“You can never see anything clearly when you’re running.” – Lisa Lutz, The Passenger
Hey, look! I read another thriller book! How surprised are you? It’s becoming a bit of a trend these days. Not too sure why; I promise I’m not planning a murder. Anyway, I’ve just finished The Passenger by Lisa Lutz. Here are my thoughts.
Tanya Dubois had nothing to do with her husband’s death. Or at least, that’s what she claims when we first meet her- our unreliable narrator. About as quickly as you could fall down the stairs… Tanya makes a run for it, and clearly, it isn’t her first time doing so. Tanya forms an unlikely bond with a woman named Blue and drinks ten times her body weight in whiskey, but still manages to stay on the run. Throughout the book we’re introduced to our protagonist multiple times- under different names and identities- but is it possible for her to hide from her questionable past? Something happened ten years ago, and it’s coming to the surface once again.
The premise of the novel is not that revolutionary, it’s something we’ve all seen before. That being said, it was executed fairly well. The pacing was consistent and I never fell into a rut where I couldn’t pick up the book again. You can have a lot of fun with an unreliable narrator, and this novel, in particular, had one that captured my interest. Tanya (as we’ll call her for now… although she does go by many other names) manages to keep her past a secret until the very end. I did pick up on clues and hints along the way, and by the time I had about a third left I had a general idea of what was going to happen. I was still intrigued and didn’t find the story to be overly predictable.
The small cast of supporting characters- like Blue, for instance, added a great dynamic to the story. I really enjoyed reading about the relationships that Tanya formed, especially since she would often have to let them go to stay under the radar. The parts I liked the most, though, involved Tanya on her own, alone with her thoughts in various strange situations. Lisa Lutz is quick-witted and clever- even the title, The Passenger, seems to have no correlation at first, but it becomes clear eventually why it was chosen.
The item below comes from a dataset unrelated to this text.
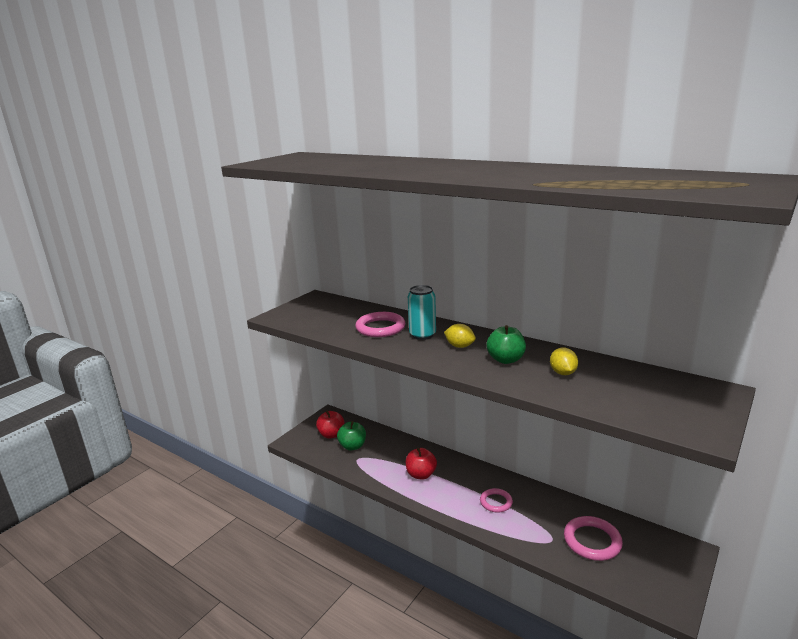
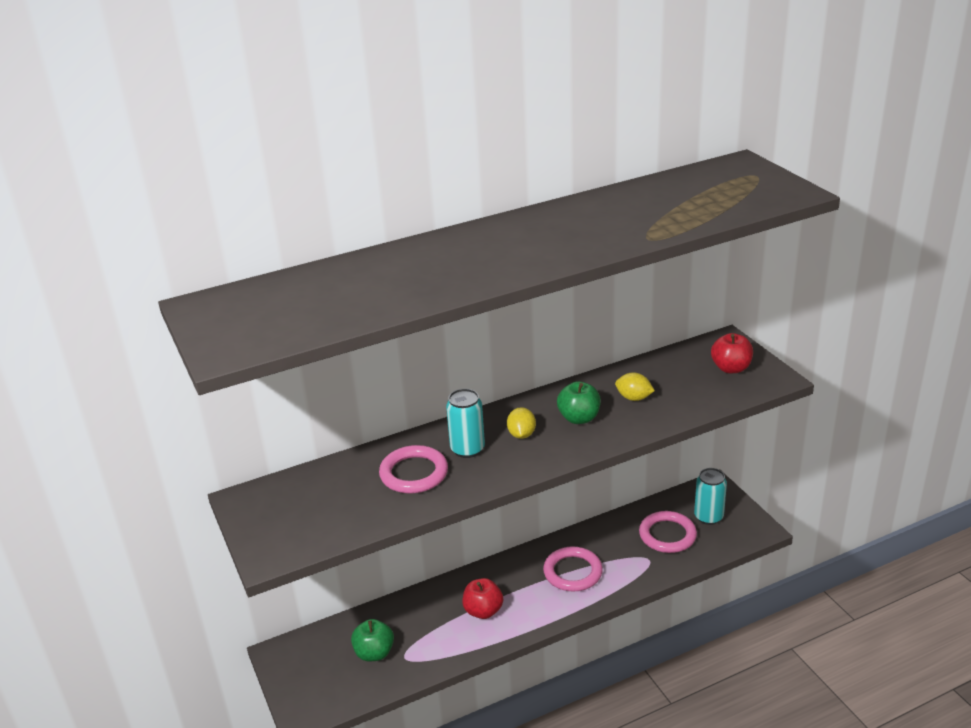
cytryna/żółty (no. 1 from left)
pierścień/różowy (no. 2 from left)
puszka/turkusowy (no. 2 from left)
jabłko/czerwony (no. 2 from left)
She manages to inject some dark humour into her writing, which allows you to immerse yourself in Tanya’s world. I especially enjoyed that because I saw my own sense of humour and style of speech in this novel. Each section or chapter also ends with an email from Tanya’s past, and slowly, we can piece together the real reason why she is running, which I thought was a nice touch. There were several occasions where I didn’t want to stop reading because the moments of true suspense were very well written, but to be honest, they were few and far between.
Now I’ll move onto the other side of the coin. I found this novel to be repetitive. Every time Tanya takes on a new identity, she undergoes the same process of altering her appearance and figuring out how best to conduct herself under the new name. I mentioned this next thing already, but Tanya drinks like a fish, and that’s pretty much the only character trait she keeps during the whole story. Another thing that bothered me was (and this really isn’t that much of a spoiler- it happens in the first couple pages) the fact that Tanya’s husband Frank just fell down the stairs and died. I mean… it was a little too tidy and convenient (maybe even unrealistic? Or too realistic?) for my taste, and it kind of bugged me throughout the story. The whole attitude in this book surrounding death and murder is a bit sterile– or textbook, I should say.
The ending is what got to me the most. To me, a strong ending can make or break a novel, and in this case, I was slightly underwhelmed. Yes, we do get to find out what happened in Tanya’s past, and yes, we do get a classic wrapping-up of the events, but I felt disappointed.Maybe because the characters that deserved justice didn’t receive it, maybe because I sympathized with Tanya. Another thing: the “twist” with one of the characters didn’t surprise me at all. In any case, I liked the symmetry of the ending (you’ll know what I mean if you’ve read it).
To conclude, I will say that this story was one that managed to keep my attention and interest, but I wouldn’t say that I was fully involved in it. As I mentioned, some events and conflicts felt unrealistic to me and pulled me right out of the story, but the clever ideas and humour brought me in again. It had a nice flow and pace to it and didn’t take too long to read. Apparently, Lisa Lutz’s other novel series (The Spellman series) is a lot more popular, but fortunately (or unfortunately…) I’ve never heard of or read those books, so you’re getting my honest first impression of her writing. And I have to say, I did have a good time with this book.